Filing it as I've put some work into reading the old devkit issue librem5-devkit-tools#10 "Place u-boot in the boot MMC area" (that one could be closed in favor of this one) and its related work which was never merged, all the while writing down this distilled and overhauled summary.
It's not a completely trivial thing to enable, but still only a small list of rather simple things required to make it all interact properly.
By now, there doesn't seem anything missing anymore in mainline u-boot to go forward with using the hardware partitions for an A/B update scheme (presentation linked below).
[Adding @sebastian.krzyszkowiak here, as author of the most current attempt to start installing the bootloader into a boot1/boot2 hardware partition (librem5-flash-image!24)]

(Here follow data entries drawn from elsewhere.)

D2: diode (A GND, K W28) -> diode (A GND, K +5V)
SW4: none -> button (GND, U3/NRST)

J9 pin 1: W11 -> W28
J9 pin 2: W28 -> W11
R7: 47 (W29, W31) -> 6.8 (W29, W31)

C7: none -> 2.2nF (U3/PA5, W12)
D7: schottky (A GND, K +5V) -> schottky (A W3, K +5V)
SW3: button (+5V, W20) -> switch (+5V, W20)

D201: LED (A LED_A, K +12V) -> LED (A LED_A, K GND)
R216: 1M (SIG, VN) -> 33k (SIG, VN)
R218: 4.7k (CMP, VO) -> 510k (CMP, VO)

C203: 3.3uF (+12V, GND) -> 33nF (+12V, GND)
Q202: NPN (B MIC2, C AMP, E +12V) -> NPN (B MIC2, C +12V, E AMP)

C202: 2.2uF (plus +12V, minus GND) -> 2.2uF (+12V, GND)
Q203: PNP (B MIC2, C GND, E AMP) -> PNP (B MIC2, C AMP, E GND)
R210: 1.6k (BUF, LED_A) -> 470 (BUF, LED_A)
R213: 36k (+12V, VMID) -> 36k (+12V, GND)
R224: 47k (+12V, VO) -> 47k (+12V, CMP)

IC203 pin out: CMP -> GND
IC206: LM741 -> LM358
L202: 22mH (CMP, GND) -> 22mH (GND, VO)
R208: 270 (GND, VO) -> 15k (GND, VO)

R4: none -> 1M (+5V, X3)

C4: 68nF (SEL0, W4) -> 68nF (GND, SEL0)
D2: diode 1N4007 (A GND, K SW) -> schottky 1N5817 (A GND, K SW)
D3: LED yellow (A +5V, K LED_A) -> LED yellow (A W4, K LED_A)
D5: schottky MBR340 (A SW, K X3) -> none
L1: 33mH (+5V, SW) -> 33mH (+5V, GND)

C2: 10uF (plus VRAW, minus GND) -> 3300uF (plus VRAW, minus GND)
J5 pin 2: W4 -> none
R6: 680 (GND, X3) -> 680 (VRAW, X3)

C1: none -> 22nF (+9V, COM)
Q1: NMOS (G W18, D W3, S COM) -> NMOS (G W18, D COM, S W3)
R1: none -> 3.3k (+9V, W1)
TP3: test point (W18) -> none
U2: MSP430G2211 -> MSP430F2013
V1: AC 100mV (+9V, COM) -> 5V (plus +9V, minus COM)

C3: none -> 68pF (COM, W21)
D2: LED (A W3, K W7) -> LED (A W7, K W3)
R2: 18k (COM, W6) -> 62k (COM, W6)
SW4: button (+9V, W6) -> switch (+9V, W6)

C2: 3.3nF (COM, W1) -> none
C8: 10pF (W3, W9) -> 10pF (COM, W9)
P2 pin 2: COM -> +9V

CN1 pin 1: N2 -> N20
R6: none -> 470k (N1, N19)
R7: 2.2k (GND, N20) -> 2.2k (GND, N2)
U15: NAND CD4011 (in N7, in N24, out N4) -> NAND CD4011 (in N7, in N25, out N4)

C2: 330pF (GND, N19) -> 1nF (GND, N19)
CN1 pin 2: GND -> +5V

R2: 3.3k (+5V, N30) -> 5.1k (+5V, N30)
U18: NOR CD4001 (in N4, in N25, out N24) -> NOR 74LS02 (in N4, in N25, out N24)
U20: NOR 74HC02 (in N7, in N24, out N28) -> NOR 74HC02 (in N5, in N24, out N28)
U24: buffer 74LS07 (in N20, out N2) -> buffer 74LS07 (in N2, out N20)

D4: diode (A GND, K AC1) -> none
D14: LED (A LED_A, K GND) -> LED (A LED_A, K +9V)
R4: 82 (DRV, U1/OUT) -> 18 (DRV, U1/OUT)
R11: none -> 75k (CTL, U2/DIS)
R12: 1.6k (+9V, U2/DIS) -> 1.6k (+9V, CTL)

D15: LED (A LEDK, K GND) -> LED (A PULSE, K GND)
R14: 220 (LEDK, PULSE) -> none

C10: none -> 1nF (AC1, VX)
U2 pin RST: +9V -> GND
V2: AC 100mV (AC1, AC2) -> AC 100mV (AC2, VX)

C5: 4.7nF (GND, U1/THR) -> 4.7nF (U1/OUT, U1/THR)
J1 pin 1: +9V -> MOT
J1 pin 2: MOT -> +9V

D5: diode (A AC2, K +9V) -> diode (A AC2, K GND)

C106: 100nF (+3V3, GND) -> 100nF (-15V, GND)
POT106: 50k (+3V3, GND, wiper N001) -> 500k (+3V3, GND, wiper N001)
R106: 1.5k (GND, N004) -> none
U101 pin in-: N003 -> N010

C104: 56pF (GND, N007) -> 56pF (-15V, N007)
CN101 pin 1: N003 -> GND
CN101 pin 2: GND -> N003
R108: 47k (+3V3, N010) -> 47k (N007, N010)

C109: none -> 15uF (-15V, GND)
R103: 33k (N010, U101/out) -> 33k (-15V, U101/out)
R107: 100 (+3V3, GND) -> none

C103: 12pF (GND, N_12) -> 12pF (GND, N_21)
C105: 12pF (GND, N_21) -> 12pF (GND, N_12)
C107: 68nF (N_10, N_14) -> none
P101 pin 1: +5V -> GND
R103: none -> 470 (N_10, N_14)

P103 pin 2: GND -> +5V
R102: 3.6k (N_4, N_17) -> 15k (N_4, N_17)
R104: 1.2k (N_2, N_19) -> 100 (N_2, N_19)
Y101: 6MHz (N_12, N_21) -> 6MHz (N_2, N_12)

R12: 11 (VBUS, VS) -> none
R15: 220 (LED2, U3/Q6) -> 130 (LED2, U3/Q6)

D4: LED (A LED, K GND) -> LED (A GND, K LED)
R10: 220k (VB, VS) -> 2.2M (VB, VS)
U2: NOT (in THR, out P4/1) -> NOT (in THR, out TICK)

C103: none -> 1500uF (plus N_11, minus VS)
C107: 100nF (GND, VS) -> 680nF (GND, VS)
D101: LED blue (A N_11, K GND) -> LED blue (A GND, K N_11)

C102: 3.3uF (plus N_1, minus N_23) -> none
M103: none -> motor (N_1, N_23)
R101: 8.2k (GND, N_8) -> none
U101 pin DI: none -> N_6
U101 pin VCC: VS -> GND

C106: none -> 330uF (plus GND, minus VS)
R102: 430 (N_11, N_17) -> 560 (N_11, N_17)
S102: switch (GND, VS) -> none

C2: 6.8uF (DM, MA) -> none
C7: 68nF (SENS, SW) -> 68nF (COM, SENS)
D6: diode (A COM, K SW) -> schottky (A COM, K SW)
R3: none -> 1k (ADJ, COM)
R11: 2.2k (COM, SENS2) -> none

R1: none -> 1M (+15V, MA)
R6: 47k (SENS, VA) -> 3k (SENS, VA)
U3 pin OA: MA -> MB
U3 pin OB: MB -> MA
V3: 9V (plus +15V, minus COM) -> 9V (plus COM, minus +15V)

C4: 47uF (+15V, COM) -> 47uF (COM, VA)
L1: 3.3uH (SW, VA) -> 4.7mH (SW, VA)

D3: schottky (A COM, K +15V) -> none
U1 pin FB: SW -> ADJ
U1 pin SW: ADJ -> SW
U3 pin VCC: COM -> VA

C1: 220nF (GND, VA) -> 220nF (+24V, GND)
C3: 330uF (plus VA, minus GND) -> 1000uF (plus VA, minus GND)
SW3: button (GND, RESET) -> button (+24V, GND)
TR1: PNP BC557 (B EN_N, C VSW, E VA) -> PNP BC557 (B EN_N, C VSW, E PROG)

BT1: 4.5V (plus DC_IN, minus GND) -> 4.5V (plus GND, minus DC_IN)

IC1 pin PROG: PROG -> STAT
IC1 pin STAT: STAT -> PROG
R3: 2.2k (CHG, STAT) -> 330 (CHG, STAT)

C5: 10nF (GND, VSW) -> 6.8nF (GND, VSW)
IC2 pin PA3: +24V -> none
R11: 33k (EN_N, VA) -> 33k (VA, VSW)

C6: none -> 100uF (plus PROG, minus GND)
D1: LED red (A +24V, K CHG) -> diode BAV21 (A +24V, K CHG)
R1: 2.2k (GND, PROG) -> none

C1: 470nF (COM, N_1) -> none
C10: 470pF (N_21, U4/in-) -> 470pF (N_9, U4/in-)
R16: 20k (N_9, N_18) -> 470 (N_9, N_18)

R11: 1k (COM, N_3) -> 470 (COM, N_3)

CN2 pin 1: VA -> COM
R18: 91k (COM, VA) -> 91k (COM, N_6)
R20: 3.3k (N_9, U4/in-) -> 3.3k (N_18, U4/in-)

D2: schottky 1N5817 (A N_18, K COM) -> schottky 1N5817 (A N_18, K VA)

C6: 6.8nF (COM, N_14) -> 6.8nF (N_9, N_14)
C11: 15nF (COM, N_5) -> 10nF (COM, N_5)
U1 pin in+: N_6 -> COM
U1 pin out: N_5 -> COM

[Adding @guido.gunther and @dorota.czaplejewicz which seem the only remaining active accounts from librem5-devkit-tools#10]
Goals
Features:
- robustness of u-boot updates (i.e. flashed to currently not-booted hardware boot partition, only activated upon write verification),
- u-boot fallback options (the previously-booting hardware boot partition remains unchanged, only inactivated),
- allows for robust installation of an integrated jumpdrive recovery option (into a hardware boot partition), which in turn
- allows for the most basic security measure, i.e. "production images" that have the uuu access disabled by default (without loosing all fallback/recovery options).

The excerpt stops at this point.